How to package a Python command line app?
Manfred Lotz
ml_news at posteo.de
Thu Dec 9 13:35:37 EST 2021
On Thu, 9 Dec 2021 17:34:03 +0000
Barry <barry at barrys-emacs.org> wrote:
> > On 8 Dec 2021, at 18:27, Manfred Lotz <ml_news at posteo.de> wrote:
> >
> > The are many possibilities to package a Python app, and I have to
> > admit I am pretty confused.
> >
> > Here is what I have:
> >
> > A Python command line app which requires some packages which are
> > not in the standard library.
> >
> > I am on Linux and like to have an executable (perhaps a zip file
> > with a shebang; whatever) which runs on different Linux systems.
> >
> > Different mean
> > - perhaps different glibc versions
> > - perhaps different Python versions
> >
> > In my specific case this is:
> > - RedHat 8.4 with Python 3.6.8
> > - Ubuntu 20.04 LTS with Python 3.8.10
> > - and finally Fedora 33 with Python 3.9.9
> >
> >
> > Is this possible to do?

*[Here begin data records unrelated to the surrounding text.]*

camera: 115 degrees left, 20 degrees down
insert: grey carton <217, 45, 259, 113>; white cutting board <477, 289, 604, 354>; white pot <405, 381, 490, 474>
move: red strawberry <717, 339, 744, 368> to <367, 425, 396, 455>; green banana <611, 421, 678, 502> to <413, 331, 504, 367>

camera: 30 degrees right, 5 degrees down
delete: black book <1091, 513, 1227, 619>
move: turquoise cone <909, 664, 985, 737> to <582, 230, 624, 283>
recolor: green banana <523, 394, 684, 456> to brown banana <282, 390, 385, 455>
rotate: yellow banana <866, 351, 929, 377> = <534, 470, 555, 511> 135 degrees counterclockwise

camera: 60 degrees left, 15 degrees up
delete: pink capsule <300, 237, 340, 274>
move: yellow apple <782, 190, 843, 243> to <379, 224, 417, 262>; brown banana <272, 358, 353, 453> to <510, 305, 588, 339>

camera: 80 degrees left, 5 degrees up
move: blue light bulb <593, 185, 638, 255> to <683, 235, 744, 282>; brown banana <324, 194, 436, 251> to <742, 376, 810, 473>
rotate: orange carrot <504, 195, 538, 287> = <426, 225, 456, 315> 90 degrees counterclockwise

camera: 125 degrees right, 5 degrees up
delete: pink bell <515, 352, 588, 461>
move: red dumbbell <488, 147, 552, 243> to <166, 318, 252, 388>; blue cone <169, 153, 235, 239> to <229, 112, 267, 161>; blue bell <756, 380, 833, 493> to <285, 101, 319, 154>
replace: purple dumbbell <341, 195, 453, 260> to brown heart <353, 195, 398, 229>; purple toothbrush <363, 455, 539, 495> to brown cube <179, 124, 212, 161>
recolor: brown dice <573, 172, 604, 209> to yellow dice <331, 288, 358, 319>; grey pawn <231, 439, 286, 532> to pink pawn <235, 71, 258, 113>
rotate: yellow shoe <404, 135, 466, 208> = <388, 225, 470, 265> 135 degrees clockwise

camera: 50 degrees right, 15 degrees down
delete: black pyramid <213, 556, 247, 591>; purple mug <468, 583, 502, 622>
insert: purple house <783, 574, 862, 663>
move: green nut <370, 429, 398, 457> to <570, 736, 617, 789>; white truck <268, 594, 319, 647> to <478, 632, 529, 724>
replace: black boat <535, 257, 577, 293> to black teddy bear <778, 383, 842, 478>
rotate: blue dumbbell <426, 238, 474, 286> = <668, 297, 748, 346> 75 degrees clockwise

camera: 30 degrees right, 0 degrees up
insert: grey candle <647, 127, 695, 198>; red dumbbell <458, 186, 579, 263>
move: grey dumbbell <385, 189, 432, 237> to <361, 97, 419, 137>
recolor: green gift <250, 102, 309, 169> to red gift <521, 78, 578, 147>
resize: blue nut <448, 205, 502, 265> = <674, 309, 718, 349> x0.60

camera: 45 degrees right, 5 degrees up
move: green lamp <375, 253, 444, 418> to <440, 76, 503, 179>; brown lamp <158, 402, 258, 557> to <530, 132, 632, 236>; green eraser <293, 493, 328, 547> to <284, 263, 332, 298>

If yes which tool would I use for this?
>
> Have a look at pyinstaller it knows how to collect up all your
> dependancies and build a folder of files you can distribute. It’s
> also got a single file mode that you might find useful. The end user
> does not need to install python.
>
> I am looking at using it to build gui apps a macOs.
>
> You will have to experiment to find out if it solves you glib case
> concerns.
>
I played with pyinstaller which worked fine. However, it builds a
dynamic executable and thus it is glibc version dependent. Means, I
have to build different executables for differen glibc versions.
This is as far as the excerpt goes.